The Canadian Bar Association, the Canadian Pediatric Society and a coalition of justice groups were among those decrying the omnibus bill.

Catherine Latimer, executive director of the John Howard Society, said parts of the provincial and federal correctional systems are so stuffed they may already violate charter protections against cruel and unusual punishment.

The omnibus bill will only exacerbate the problems and could send correctional costs through the roof, she said.

Corrections Canada estimates the cost of the system will rise to $3 billion this fiscal year from $1.6 billion in 2006 when the Harper Conservatives took power.

The Harper government fell last spring in part due to a contempt-of-Parliament motion that sprang from the Conservative cabinet’s refusal to detail the full cost of its various justice bills.

The government eventually offered documents that suggested 18 proposed measures would cost about $631 million in total.
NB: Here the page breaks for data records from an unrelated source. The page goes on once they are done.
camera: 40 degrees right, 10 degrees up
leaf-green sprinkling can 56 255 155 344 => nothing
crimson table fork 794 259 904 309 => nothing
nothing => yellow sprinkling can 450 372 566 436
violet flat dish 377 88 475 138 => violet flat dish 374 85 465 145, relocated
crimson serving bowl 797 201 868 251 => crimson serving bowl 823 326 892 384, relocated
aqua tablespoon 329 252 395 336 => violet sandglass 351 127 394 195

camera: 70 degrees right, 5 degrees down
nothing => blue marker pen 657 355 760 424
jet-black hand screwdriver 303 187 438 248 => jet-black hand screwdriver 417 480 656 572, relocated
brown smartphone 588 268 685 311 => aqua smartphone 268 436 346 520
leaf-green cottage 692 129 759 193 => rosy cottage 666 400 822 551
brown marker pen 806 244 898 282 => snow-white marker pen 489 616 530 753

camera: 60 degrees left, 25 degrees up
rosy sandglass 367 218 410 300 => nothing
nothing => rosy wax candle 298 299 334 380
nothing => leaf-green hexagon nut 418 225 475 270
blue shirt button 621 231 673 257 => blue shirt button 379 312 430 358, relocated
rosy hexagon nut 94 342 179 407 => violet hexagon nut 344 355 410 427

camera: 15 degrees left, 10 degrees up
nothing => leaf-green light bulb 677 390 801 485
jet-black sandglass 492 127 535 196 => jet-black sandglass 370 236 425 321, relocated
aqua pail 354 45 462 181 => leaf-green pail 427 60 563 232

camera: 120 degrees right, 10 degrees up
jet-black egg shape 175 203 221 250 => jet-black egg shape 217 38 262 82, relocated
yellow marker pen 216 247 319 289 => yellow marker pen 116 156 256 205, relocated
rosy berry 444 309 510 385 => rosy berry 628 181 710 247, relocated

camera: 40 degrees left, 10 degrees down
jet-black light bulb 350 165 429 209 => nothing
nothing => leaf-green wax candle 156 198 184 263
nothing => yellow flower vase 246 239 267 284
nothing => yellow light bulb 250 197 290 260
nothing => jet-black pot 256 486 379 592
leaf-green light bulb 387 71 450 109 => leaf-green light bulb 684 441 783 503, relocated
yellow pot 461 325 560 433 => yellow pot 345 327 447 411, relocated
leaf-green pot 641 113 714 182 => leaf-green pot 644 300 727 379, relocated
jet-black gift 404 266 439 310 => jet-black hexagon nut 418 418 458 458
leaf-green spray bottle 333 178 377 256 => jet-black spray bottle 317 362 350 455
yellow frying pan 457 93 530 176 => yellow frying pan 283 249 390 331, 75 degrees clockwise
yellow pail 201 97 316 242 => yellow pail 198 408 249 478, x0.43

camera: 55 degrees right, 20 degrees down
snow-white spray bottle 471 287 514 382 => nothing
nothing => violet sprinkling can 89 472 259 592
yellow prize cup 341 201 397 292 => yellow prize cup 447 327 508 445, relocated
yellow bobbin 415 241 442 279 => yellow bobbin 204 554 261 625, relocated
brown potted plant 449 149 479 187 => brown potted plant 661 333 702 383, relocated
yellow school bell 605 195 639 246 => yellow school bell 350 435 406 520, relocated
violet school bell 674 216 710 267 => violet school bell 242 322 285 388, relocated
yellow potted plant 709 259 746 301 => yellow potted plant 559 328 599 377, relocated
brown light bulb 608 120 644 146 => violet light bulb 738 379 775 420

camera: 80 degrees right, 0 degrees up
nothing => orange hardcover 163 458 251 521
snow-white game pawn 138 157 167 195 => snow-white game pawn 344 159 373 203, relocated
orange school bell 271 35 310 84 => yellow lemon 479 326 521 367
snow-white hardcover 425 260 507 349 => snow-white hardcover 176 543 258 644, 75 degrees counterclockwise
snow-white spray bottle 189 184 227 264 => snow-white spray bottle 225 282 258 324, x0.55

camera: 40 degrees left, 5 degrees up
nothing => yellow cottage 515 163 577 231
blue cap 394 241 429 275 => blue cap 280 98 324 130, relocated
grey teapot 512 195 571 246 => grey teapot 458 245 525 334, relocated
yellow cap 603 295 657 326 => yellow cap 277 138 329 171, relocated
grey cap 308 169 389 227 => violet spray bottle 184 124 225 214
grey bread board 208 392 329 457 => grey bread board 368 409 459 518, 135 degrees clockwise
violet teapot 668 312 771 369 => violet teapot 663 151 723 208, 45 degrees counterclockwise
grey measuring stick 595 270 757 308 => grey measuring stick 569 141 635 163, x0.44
Critics, however, say that’s far too low.

Many of the new provisions will increase the number of offenders facing sentences of less than two years, putting more strain on provincial jails.

“These costs will be borne by the provinces and by taxpayers across the country and we believe that those need to be fully assessed and disclosed,” said Latimer.

Nicholson sidestepped the question of cost, focusing instead on a 2008 Justice Department study which estimated that crime costs Canadians $99 billion annually.

“Most that is borne by victims,” said the justice minister.

Nicholson’s office did not respond to a question about how much that $99-billion figure will decline once the proposed justice reforms are fully in place.

And that is what has critics so up in arms: There is no evidence “tough-on-crime” laws actually reduce crime, and few verifiable means of measuring their effectiveness.

Liberal Leader Bob Rae said the omnibus bill, delivered on just the second sitting day of the fall session of Parliament, belies the Conservative claim to be fixated on the economy.

Amidst the current economic doom and gloom, said Rae, “the only good-news statistic that we’ve seen in the last while is that the crime rate is actually going down.”

The Conservative crime focus, said Rae, “shows their ideological preoccupation at a time when the country is preoccupied with jobs, with work, with what is happening and not happening in the real economy.”